Since well before the Beach Boys dreamed up their classic driving anthem “I Get Around,” Americans have been paying extra at the pump to help maintain public roads.
Only now, they’re driving farther and more frequently, often in trucks and cars that don’t require as much gasoline or diesel. Revenues from fuel taxes are falling, leaving swathes of decaying pavement and few of the funds needed to repair or rebuild them.
Now California—a favored state for road-trippers and freight-haulers—wants to raise more money for its roads. In July, it will launch a pilot program called California Road Charge, in which 5,000 volunteer drivers will test out a system that simulates charging fees based on mileage instead of fuel.
Truckers are conflicted about the effort.
“Historically, road charge isn’t embraced by the trucking industry – it’s always been viewed as another tax scheme,” said Eric Sauer, vice president of policy and government relations for the California Trucking Association. “And in California, it’s a monumental task on a massive scale.”
The federal government has taxed fuel since the Depression. Currently, it takes 18.4 cents from each gallon of gasoline—a figure unchanged since 1993—and 24.4 cents from each gallon of diesel.
The revenue is deposited into the national Highway Trust Fund, which was established in 1956 to finance the interstate highway system. Most states also levy additional fuel taxes.
But critics say the system is outdated and insufficient.
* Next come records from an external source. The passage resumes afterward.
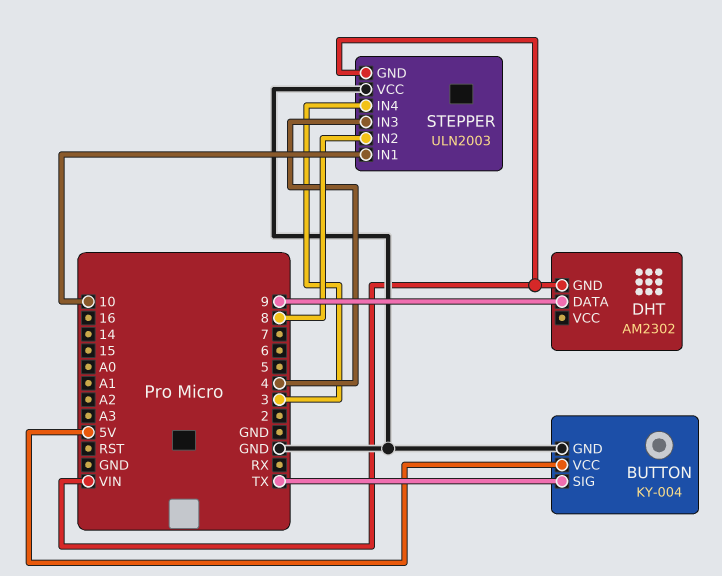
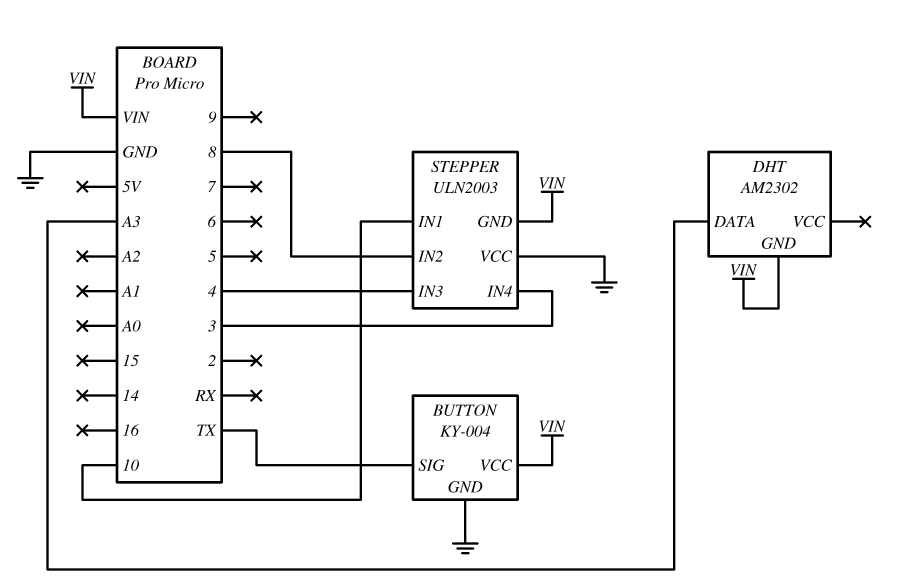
BUTTON pin VCC: 5V -> VIN
DHT pin DATA: 9 -> A3

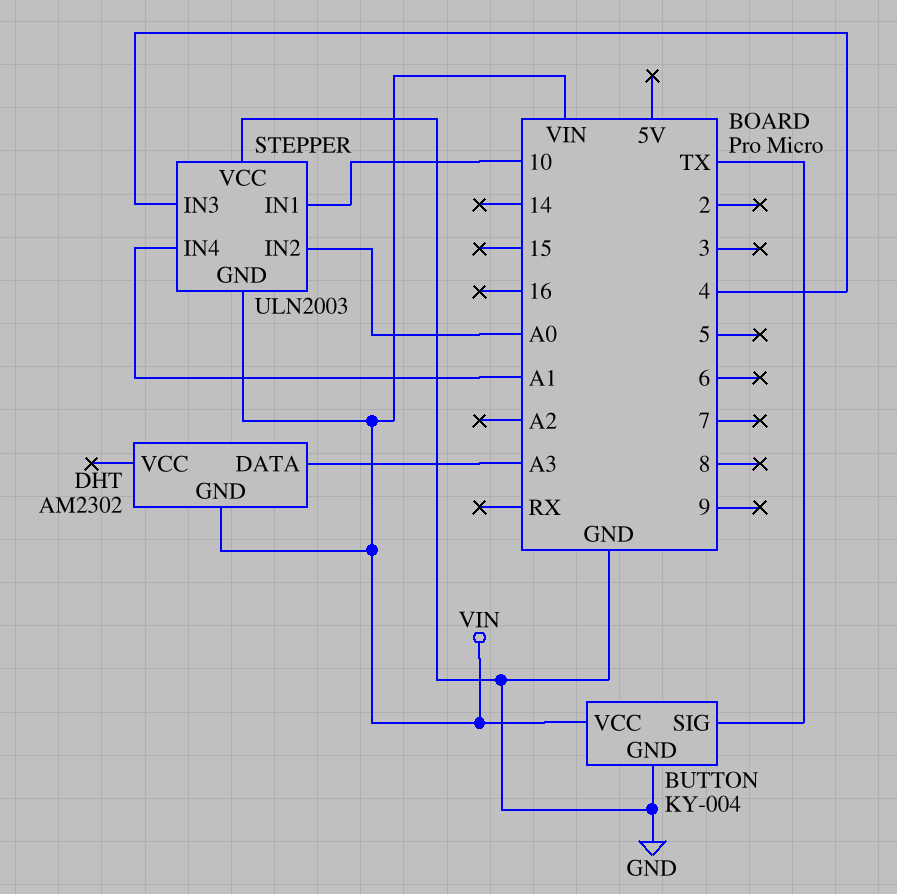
STEPPER pin IN2: 8 -> A0
STEPPER pin IN4: 3 -> A1

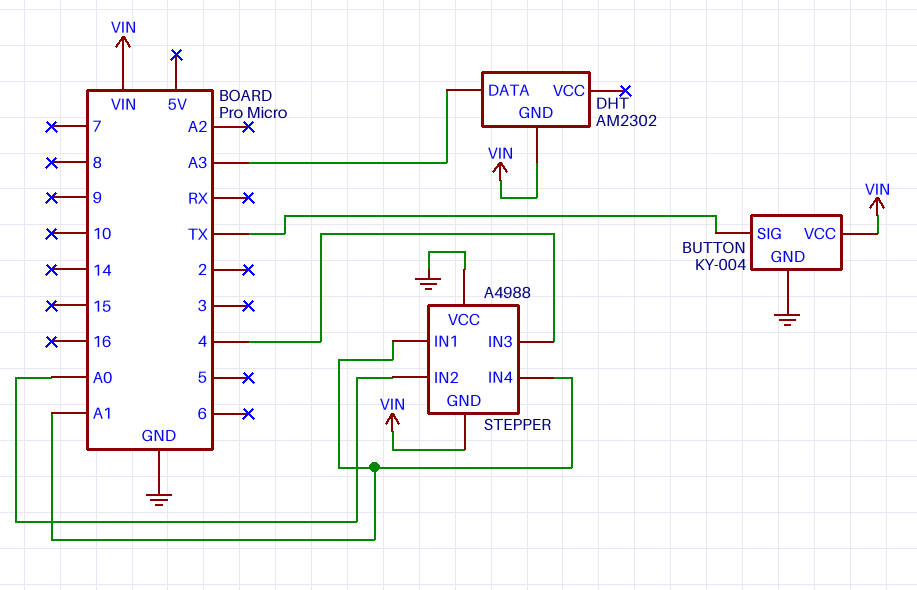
STEPPER: ULN2003 -> A4988
STEPPER pin IN1: 10 -> A1

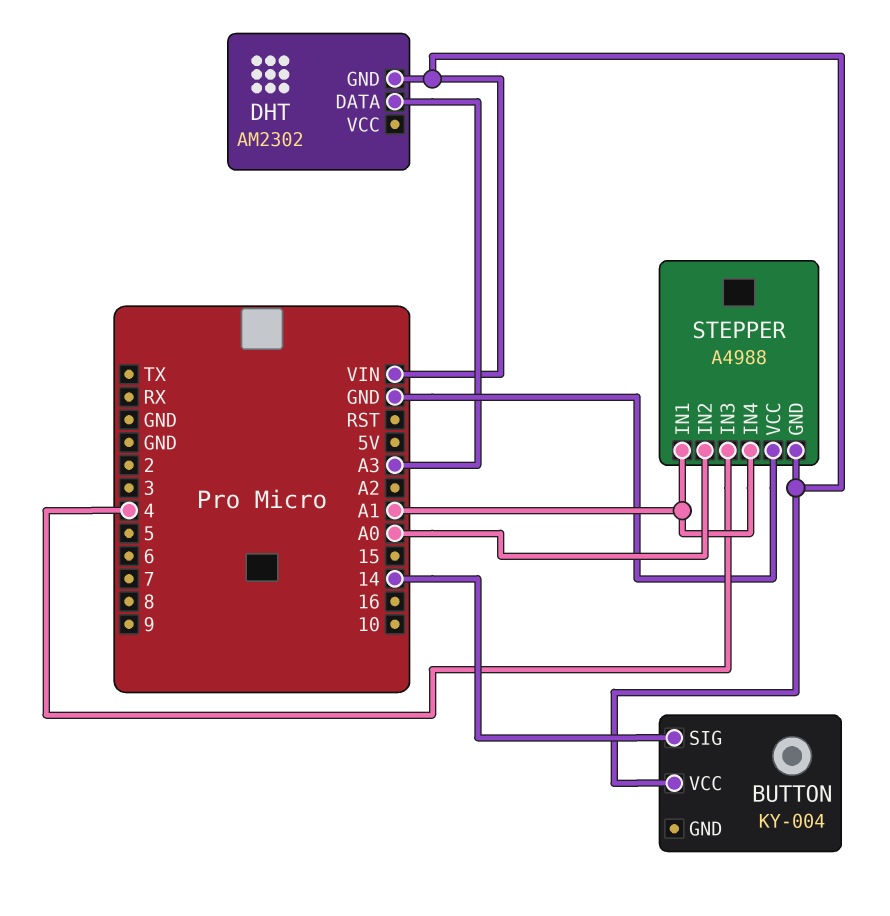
BUTTON pin GND: GND -> none
BUTTON pin SIG: TX -> 14

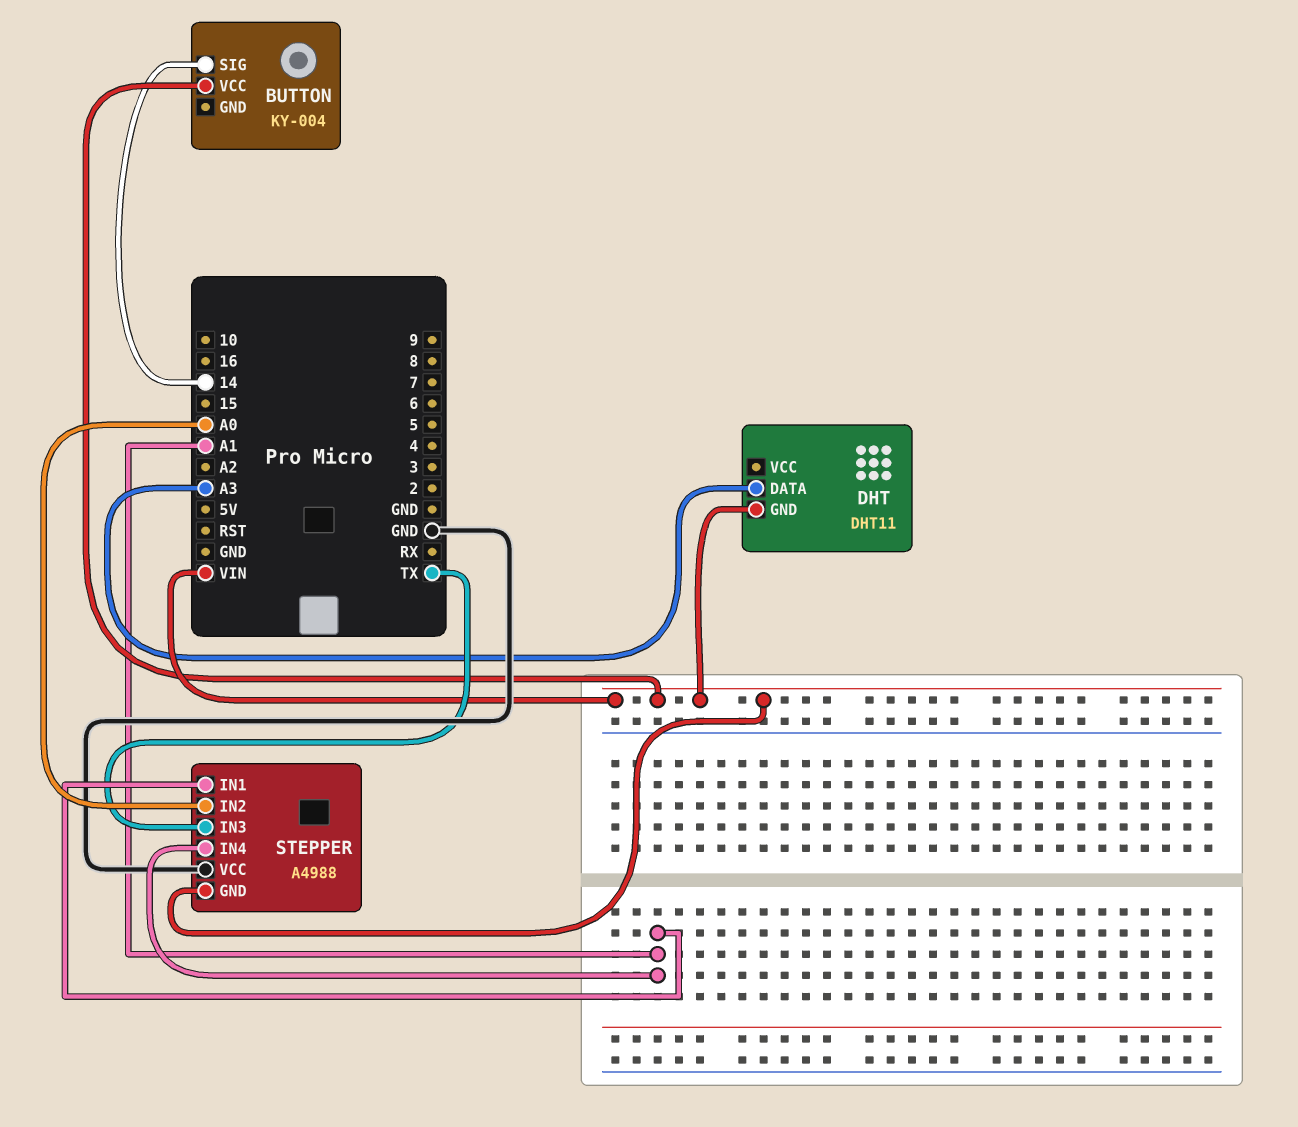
DHT: AM2302 -> DHT11
STEPPER pin IN3: 4 -> TX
The federal gas tax, for example, brings in roughly $34 billion each year – much less than the government spends on surface transportation.
“We’re paying for roads the same way we were in the Korean War,” said Federal Highway Administration spokesman Doug Hecox.
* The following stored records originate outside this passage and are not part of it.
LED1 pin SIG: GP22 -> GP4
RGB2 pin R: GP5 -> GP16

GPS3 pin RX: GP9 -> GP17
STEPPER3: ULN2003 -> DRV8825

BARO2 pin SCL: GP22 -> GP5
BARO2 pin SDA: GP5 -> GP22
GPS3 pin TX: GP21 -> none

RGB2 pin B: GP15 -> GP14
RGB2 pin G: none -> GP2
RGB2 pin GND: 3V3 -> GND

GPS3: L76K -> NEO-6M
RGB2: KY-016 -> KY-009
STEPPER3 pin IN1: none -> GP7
In the first three months of 2016, drivers logged 746 billion miles in the U.S., beating the record set a year earlier and leading to intense road wear and tear, according to the federal transportation department.
“Roads are doing a job they were never built to do,” Hecox said.
Growing fuel efficiency and electric vehicle innovation is exacerbating the stress. Fewer gas guzzlers on the road mean a slimmer revenue stream via the fuel tax.
California’s transportation agency estimates that as much as half the revenue possible from the gas tax will be lost to fuel efficiency by 2030.
Then there are vehicles like the Nikola One electric truck, which Salt Lake City-based Nikola Motor Co. unveiled in mid-May. The semi would operate using a natural gas turbine that charges the vehicle’s battery pack.
Combined with a regenerative braking function, the 20,000-pound behemoth would be able to travel up to 700 more miles in one go than a standard diesel tank without contributing to fuel tax revenues.
Some states are experimenting with higher tolls and vehicle license fees, bond measures and creative reconfiguring of other state funds. But many governments are trying out so-called road charge programs, or mileage-based user fees.
“People have been looking at alternative ways to fund transportation for decades,” said Adrian Moore, vice president of libertarian Reason Foundation. “When you weigh all the costs and benefits, mileage-based fees clearly come out on top.”
California’s Road Charge pilot program will test several strategies, including a time-based permit that allows unlimited road use for a certain period as well as a mileage permit that approves a block of miles based on expected use.
Some volunteers will pay mock fees based on occasional manual odometer readings. There’s also automated mileage reporting technology, like a FitBit or fitness app for cars and trucks, as well as smartphone applications.
The California Legislature won’t decide whether to create a permanent use tax until 2018 at the earliest. The state, though, needs transportation funds desperately.
Nearly three in 10 California bridges require some sort of repair or rebuilding, while 68 percent of its roads are in poor or mediocre condition. In January, the state’s transportation commission slashed its estimate of available funding by $754 million over the next five years – the largest reduction in 20 years.
In December, President Obama signed Fixing America’s Surface Transportation Act, which formed a 5-year, $95-million grant program to help states study road charging.
On both coasts, clusters of states are looking into regional versions. Nevada, Washington, Minnesota and several other states have attempted pilot projects. Last year, Oregon implemented a permanent road charge system in which volunteers pay 1.5 cents per mile and receive a credit for the fuel tax premium paid at the pump.
Some versions charge a flat rate – 10 cents a mile on a highway, for example. Another, more complicated option would calibrate fees based on location, weight, emissions, congestions and other factors.
But detractors say that such programs would require much more administrative attention than the gas tax does. Fraudsters could game the system. And tracking vehicle travel could invade drivers’ privacy.
Although heavy trucks travel less than 10 percent of total vehicle miles in the country, they’re often accused of causing outsized damage to roads because of the weight they’re hauling.
That’s why the Congressional Budget Office has suggested that mileage-based taxes focus on specific vehicles, such as trucks.
But in California, the trucking industry says it already shells out billions of dollars a year in weight fees that are earmarked for road repairs.
“We pay our fair share to operate on California roads,” said the California Trucking Association’s Sauer.
The trade group volunteered to participate in the state’s pilot program, helping to recruit at least 50 trucks representing a diverse cross-section of the industry to offer input and identify problem areas. That way, Sauer said, if a permanent mileage-based fee system is ever implemented, at least the trucking industry will be able to help shape it.
“Ultimately,” he said, “we hope to make it as seamless as the current system, where the general public at the pump often doesn’t even realize there’s a tax.